Ege Üniversitesi Sosyal Bilimler Enstitüsü Sanat Tarihi Ana Bilim Dalı, Sanat Tarihi Bilim Dalı Doktora Öğrencisi Muhammet Erşed Tokat’ın, Doç. Dr. Şakir Çakmak danışmanlığında hazırladığı "17. Yüzyılda Bitlis Kent Dokusu" başlıklı çalışma, bölgenin tarihi yapılarının ve kentleşme süreçlerinin derinlemesine incelenmesine olanak sağladı.

Çalışma, Bitlis’in 17. yüzyıldaki kent dokusunun çevre kentlerle, özellikle de Diyarbakır’la olan benzerliklerini ortaya koyuyor.

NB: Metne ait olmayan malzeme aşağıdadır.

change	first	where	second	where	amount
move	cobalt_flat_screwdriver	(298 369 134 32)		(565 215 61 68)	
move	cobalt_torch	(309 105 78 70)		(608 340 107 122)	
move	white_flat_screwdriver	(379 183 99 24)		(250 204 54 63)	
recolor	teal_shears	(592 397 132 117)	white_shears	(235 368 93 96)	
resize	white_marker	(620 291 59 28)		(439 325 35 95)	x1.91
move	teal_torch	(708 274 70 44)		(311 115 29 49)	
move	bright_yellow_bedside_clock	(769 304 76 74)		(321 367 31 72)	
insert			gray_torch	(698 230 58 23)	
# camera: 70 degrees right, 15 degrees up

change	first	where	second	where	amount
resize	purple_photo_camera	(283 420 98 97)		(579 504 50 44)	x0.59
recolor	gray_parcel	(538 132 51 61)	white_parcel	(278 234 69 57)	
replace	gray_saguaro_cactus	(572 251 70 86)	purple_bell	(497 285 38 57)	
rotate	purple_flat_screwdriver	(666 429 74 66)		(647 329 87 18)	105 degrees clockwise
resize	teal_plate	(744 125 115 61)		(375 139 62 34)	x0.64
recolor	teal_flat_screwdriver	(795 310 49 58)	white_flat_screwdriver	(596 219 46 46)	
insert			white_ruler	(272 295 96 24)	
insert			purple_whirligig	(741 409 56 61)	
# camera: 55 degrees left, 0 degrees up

Çalışmada, Bitlis’teki yapıların birbirleriyle olan ilişkisi ve bu yapıların evrimleşen süreçleri, çevre kentlerle kurulan bağlantılarla birlikte değerlendirilmektedir. Ahlat, Van, Adilcevaz, Diyarbakır, Meyyafarikin ve Mardin gibi kentlerde görülen kentleşme anlayışının Bitlis'te de karşımıza çıktığı, özellikle Diyarbakır’da görülen İslami Kent özelliğinin, Bitlis’te de uygulandığı vurgulanmaktadır. Çalışmaya göre, Bitlis’teki cami etrafında gelişen ticari yapı toplulukları ve bu yapıların konutlardan kesin hatlarla ayrılması, İslami Kent anlayışının Bitlis’te 17. yüzyıldan sonra da sürdürülen bir özellik olduğunu göstermektedir.

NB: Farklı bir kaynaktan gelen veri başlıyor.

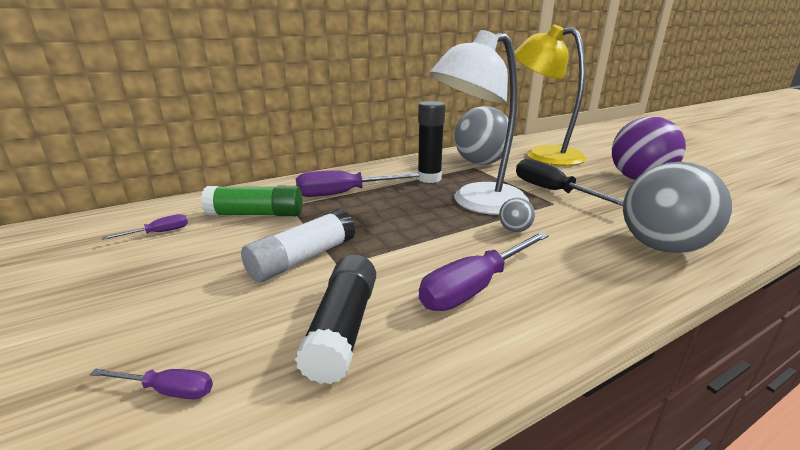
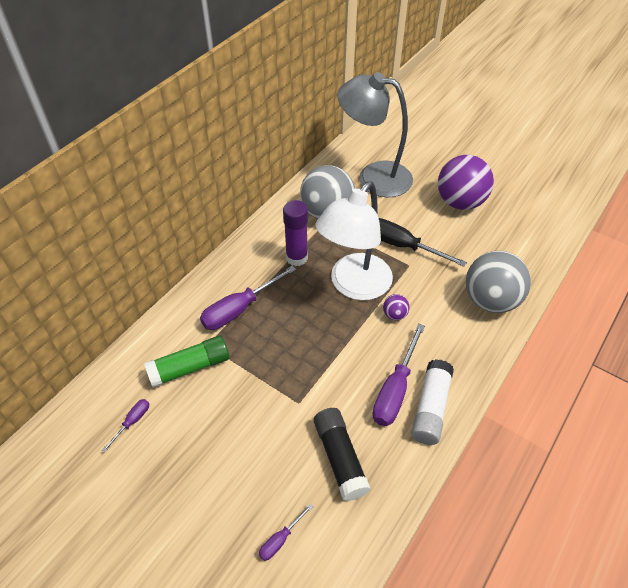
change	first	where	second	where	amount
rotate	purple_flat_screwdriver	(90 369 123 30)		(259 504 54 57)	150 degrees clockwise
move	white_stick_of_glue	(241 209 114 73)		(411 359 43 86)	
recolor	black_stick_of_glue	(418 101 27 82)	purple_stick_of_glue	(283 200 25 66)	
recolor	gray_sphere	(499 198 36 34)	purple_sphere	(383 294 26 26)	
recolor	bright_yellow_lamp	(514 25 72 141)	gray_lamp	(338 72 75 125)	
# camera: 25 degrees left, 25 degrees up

Osmanlı Kentleşmesi ve Bitlis 

Bitlis’te yangın önlemleri ve iş güvenliği denetimleri Bitlis’te yangın önlemleri ve iş güvenliği denetimleri

Bitlis’in kentleşme yapısının, Osmanlı Devleti’nin şehir planlamasından nasıl etkilendiği de ele alınan önemli konulardan biri olmuştur. 16. yüzyılın son çeyreğinde oluşturulan Hüsrev Paşa Mahallesi ile birlikte Bitlis, Osmanlı şehri kimliğini taşımaya başlamıştır. Bitlis’teki ticaret yapılarının, Bursa, Konya, Kayseri ve Diyarbakır’daki şehir içi hanlar ve bedestenlerle benzerlik taşıdığı ifade edilmektedir. Özellikle Hüsrev Paşa Çarşısı ve sur içindeki ticaret yapılarının, Osmanlı kentleşme anlayışını yansıttığı vurgulanmaktadır.

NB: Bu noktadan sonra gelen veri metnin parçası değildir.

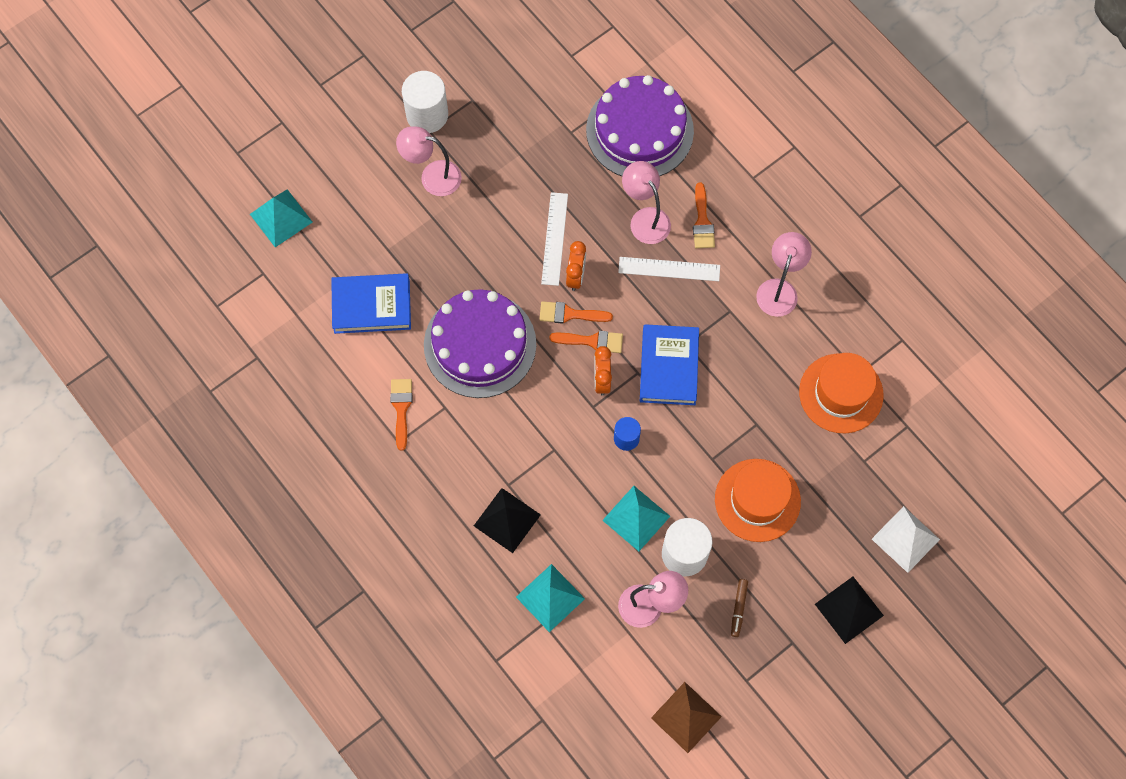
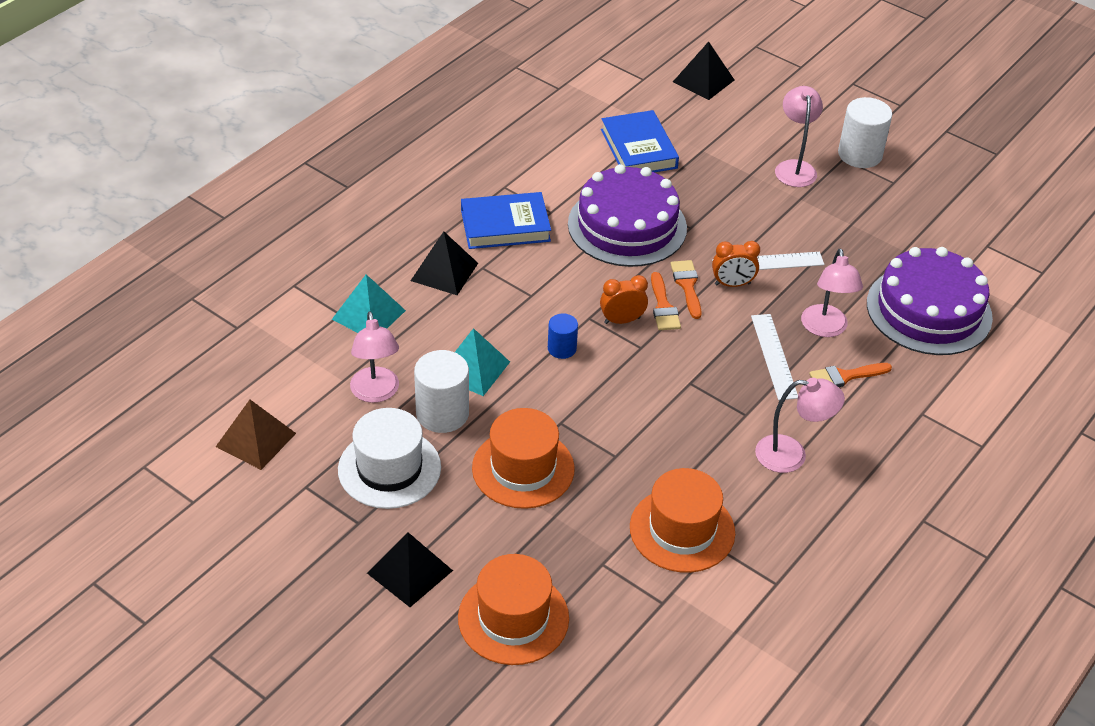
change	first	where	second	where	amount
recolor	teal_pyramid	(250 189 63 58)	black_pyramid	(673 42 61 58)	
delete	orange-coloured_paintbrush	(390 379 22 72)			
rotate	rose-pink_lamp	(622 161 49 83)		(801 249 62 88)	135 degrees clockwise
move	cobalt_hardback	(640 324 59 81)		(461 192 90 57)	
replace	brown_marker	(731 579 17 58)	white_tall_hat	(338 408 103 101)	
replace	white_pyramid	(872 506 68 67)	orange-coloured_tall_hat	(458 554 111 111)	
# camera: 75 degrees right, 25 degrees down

Bitlis’in Tarihi Gelişimi 

Bitlis Kalesi, 17. yüzyılda önemli bir güvenlik noktası olarak tarih sahnesindeki yerini alırken, şehri daha güvenli hale getiren surların yanı sıra, Mervani ve Selçuklu dönemlerinde hızla gelişen ticari özellikleriyle de dikkat çekmektedir. Abdal Han tarafından yürütülen tamirat ve inşa faaliyetleri sayesinde, kentin nüfus kaybı engellenmiş ve ticari faaliyetler devam etmiştir. 17. yüzyılın sonlarına doğru ise Nuh Han tarafından inşa ettirilen medrese, kentteki imar faaliyetlerinin devam ettiğini göstermektedir.

Çarpık Kentleşme ve Restorasyon Çabaları

Günümüzde, Bitlis’teki çarpık kentleşme nedeniyle birçok tarihi yapı kaybolmuş ya da betonarme yapıların arasında görünmez hale gelmiştir. Ancak, son yıllarda yürütülen Dere Üstü Islahı Projesi ile birlikte iç kale etrafında bir rahatlama sağlanmış olsa da, burada bulunan birçok eserin hala toprak altında olduğu düşünülmektedir. Eski Buğday Pazarı ve yanındaki han kalıntılarının yanı sıra, Abdal Han’ın inşa ettirdiği dış sarayın temellerinin de toprak altında bulunabileceği ifade edilmektedir.

Bitlis’teki bu tarihi yapıların yeniden ortaya çıkarılması, kent dokusunun geleceği açısından büyük önem taşımaktadır. Bu çalışmanın, Bitlis’in tarihi geçmişine ışık tutmaya devam edeceği ve bölgenin kültürel mirasının korunmasına yönelik yeni adımların atılmasına katkı sağlayacağı beklenmektedir.

Muhammet Erşed Tokat’ın "17. Yüzyılda Bitlis Kent Dokusu" başlıklı bu çalışması, Bitlis’in tarihsel ve kültürel değerlerini derinlemesine inceleyen önemli bir akademik araştırma olarak dikkat çekiyor.